Publié le 1 Aug 2014 - 17:23
PROCÈS KARIM MEISSA WADE

La messe des militants est dite !

 

Hier, 31 juillet, a démarré le procès ‘’fleuve’’ opposant Karim Wade à l’Etat du Sénégal. Question spectacle, l’audience a tenu toutes ses promesses en oscillant entre tragédie grecque et opéra Traviat-esque !

 

Qu’on l’aime ou qu’on le déteste, force est de constater que le petit prince du PDS mobilise toujours autant, car jamais pareille foule n’a été vue à l’intérieur de la salle 4, pourtant de loin la plus spacieuse du Palais de Justice, avec ses 1 500 places assises !

La salle remplie, les retardataires, en flux continu, se sont, faute de places, adossés contre les murs, assis sur les marches des escaliers donnant sur le présidium ou encore installés sur des tables, les yeux rivés sur le box des accusés.

La star du jour

Là, un seul prévenu attire tous les regards. Frais et dispos, il porte un boubou de couleur ivoire et un long châle enroulé autour du cou… Sur son visage aussi lisse que son crâne rasé, une espèce de demi-sourire, comme s’il savait quelque chose que le commun des mortels ignore. Arrivé dans la salle par une porte cochère, vers 9h45, Karim Meissa Wade a salué la foule debout dans la salle pour l’accueillir ou encore amassée sur la balustrade du premier étage pour lui faire des signes de mains.

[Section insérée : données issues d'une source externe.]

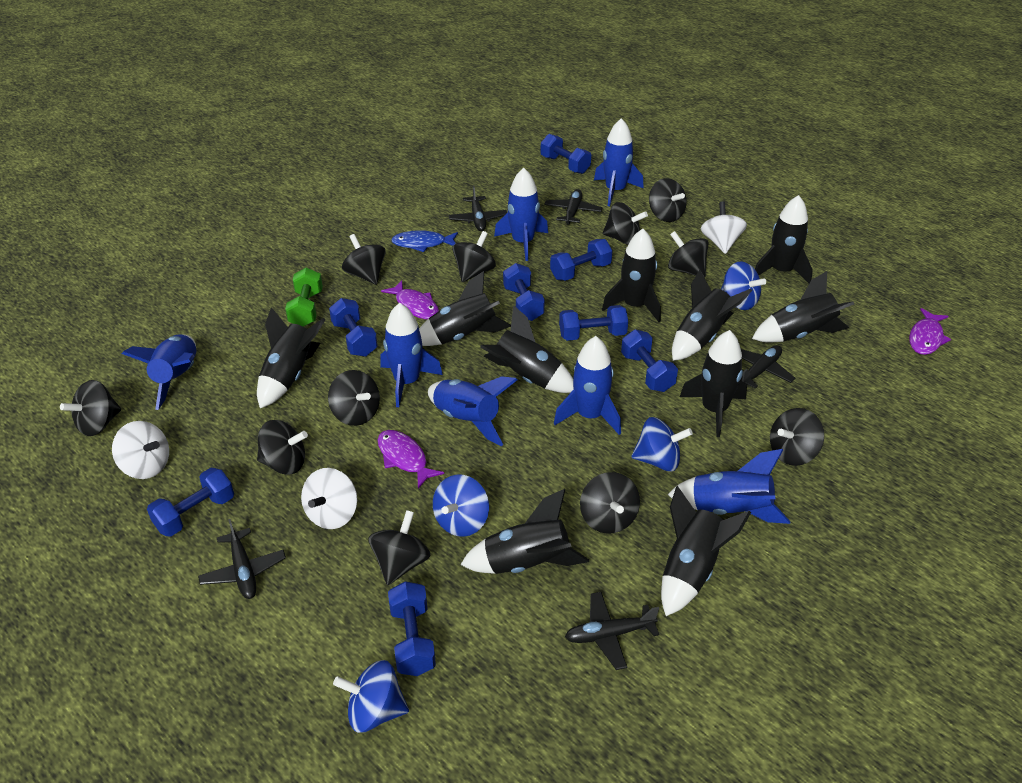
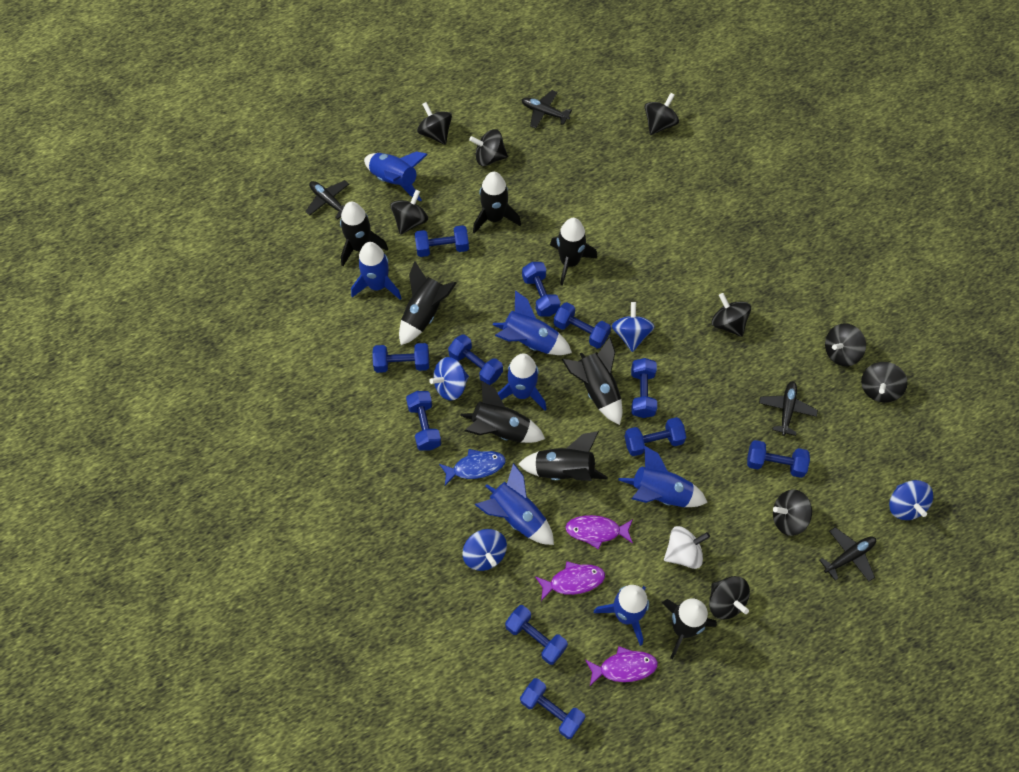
black plane: 5 -> 4
black rocket: 10 -> 8
black spinning top: 11 -> 9
blue dumbbell: 8 -> 11
green dumbbell: 1 -> 0
white spinning top: 3 -> 1

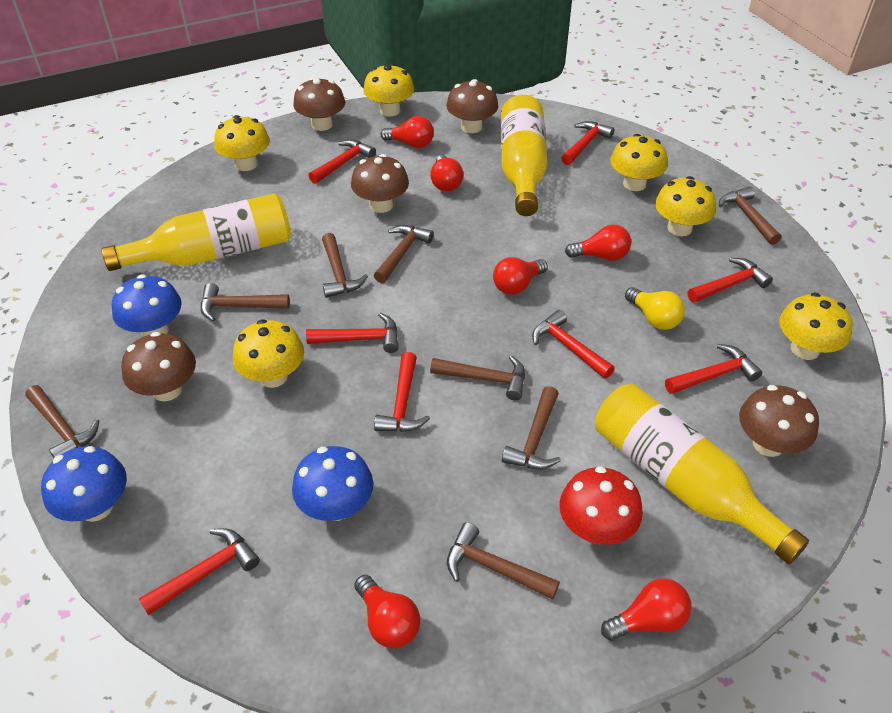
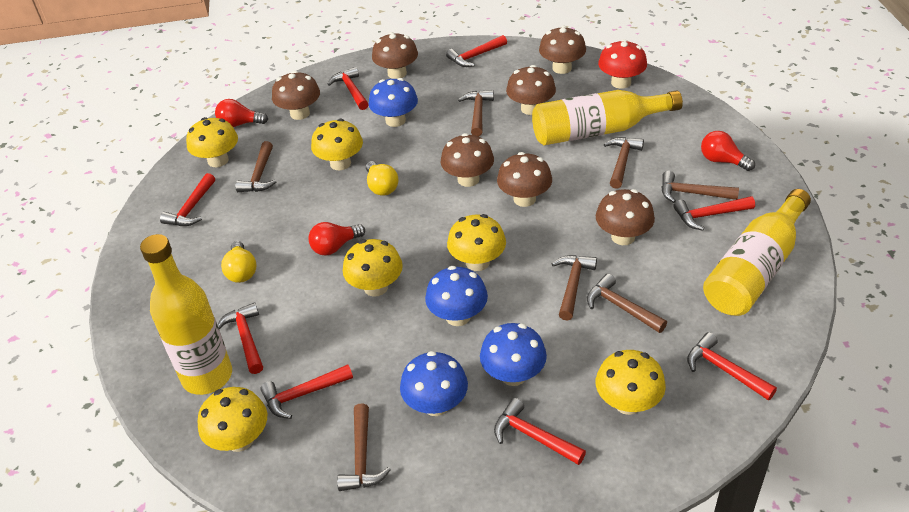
blue mushroom: 3 -> 4
brown hammer: 8 -> 7
brown mushroom: 5 -> 7
red light bulb: 6 -> 3
yellow light bulb: 1 -> 2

‘’Karim ! Karim !’’, chantait la foule. Ce bruit multiplié par mille, grâce à l’excellente acoustique de la salle… L’intéressé salue de la main quelques connaissances qu’il reconnaît dans la foule, lève les deux pouces, fait le V de la victoire et s’assoit tranquillement sur le banc qui lui est réservé. S’il entend les cris de ‘’voleur ! voleur !‘’ qui se mêlent aux acclamations lancées à son égard, il n’en donne pas la moindre impression.

Les prémices d’une guerre froide

Sa mère, Mme Viviane Wade, est venue assister au procès. Les cheveux courts, des lunettes de soleil vissées sur le nez, elle est entourée d’une armée de fidèles et installée en plein milieu de la salle, derrière le banc de la défense. Entre les deux, une espèce de dialogue silencieux s’établira pendant tout le procès, mère et fils se regardant à intervalles réguliers.

La Cour entre dans la salle avec, à sa tête, le Président Henry Grégoire Diop. À sa gauche, le procureur spécial Alioune Ndao surveille l’assistance d’un air sévère… Un calme relatif se fait et les avocats, comme une marée noire, s’échouent à la barre. Pour défendre Karim,  se présentent, notamment, un ancien premier ministre et deux anciens ministres et, pour le compte de l’État sénégalais, le bâtonnier de l’ordre des avocats avec, entre autres, un parlementaire haut en couleur et tonitruant.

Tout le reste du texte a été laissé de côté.